The announcement of his death on the radio at midday triggered protests across the country, along with demonstrations in Casablanca, Cairo, Damascus, Beirut, Karachi Djakarta, Milan, Brussels and Stockholm. The socialist publication "Nord-Matin" reported "bloody riots in Casablanca. 40 dead and many injured. After the assassination of Farhat Hached and the blunders of the governor, unrest spreads to Algeria and Morocco". ("Émeutes sanglantes à Casablanca. 40 morts et nombreux blessés. Après l'assassinat de Farhat Hached et les maladresses du résident, les troubles s'étendent à l'Algérie et au Maroc "). The French liberal establishment rushed into print to denounce the assassination in newspaper articles, public declarations, petitions and demonstrations. Prominent among these were Daniel Guérin, Roger Stéphane, Claude Bourdet David Rousset, René Louzon, Alain Savary and Charles-André Julien.
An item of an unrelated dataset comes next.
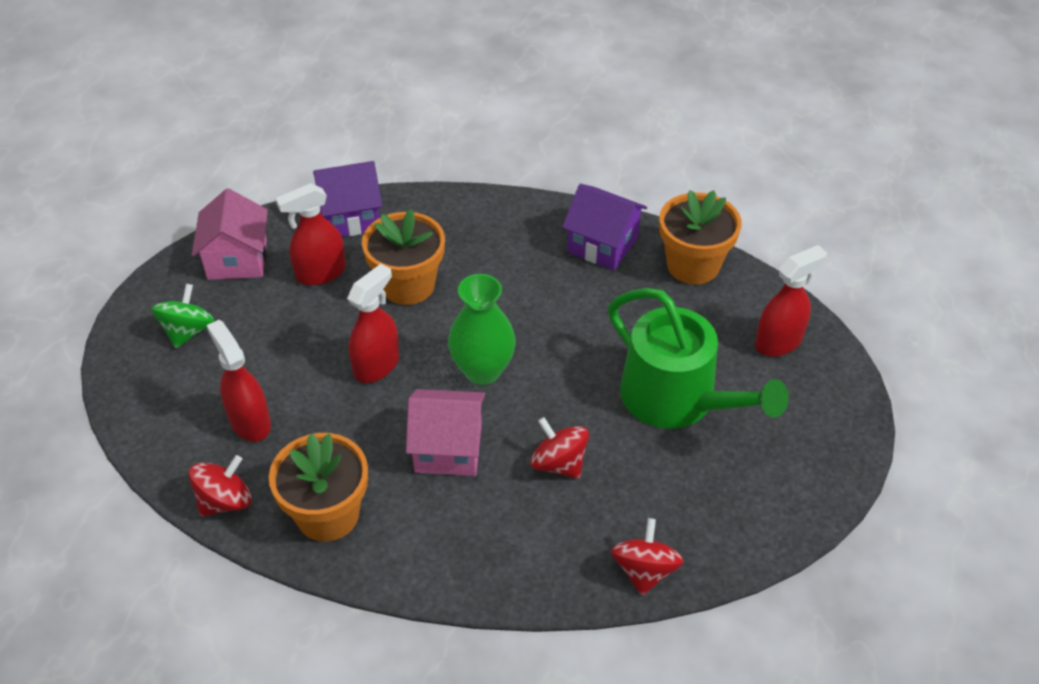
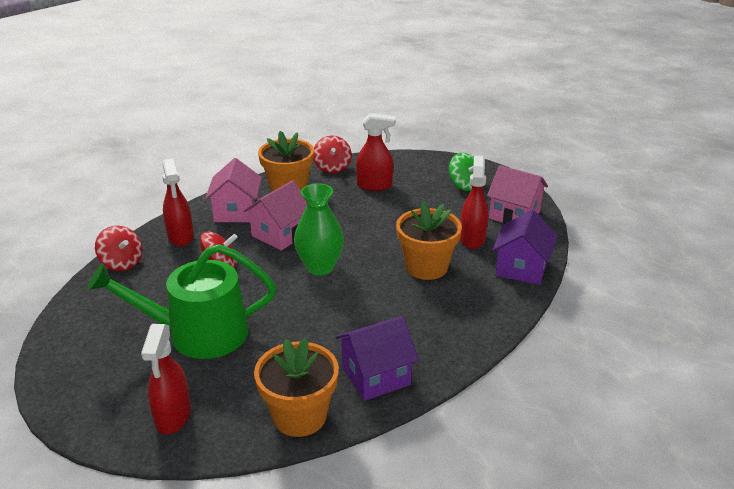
camera: 125 degrees right, 15 degrees down
(377, 365) = (369, 233): red spray bottle -> red spray bottle (180, 237)
(433, 534) = (236, 212): none -> pink house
Hached's 22 year old widow was left with four children: Noureddine (8), Naceur (5), Jamila (3) and Samira (6 months).

====Body====
His body was transported on a boat from the little port of La Goulette to Kerkennah to be handed over to his family. Eventually, in 1955, the body was taken to Tunis and placed in a mausoleum constructed in the kasbah, on the spot that during his life he would harangue the crowds.

For 2002, which marked the fiftieth anniversary of the assassination, a new mausoleum was constructed to accommodate his remains. The anniversary was celebrated annually until 2012 every 5 December by the Tunisian president and representatives of important institutions and corporations and of his family.

== Legacy ==
Hached's assassination led to rioting throughout much of North Africa. France could not resist growing nationalism in Tunisia, with independence effective in 1956.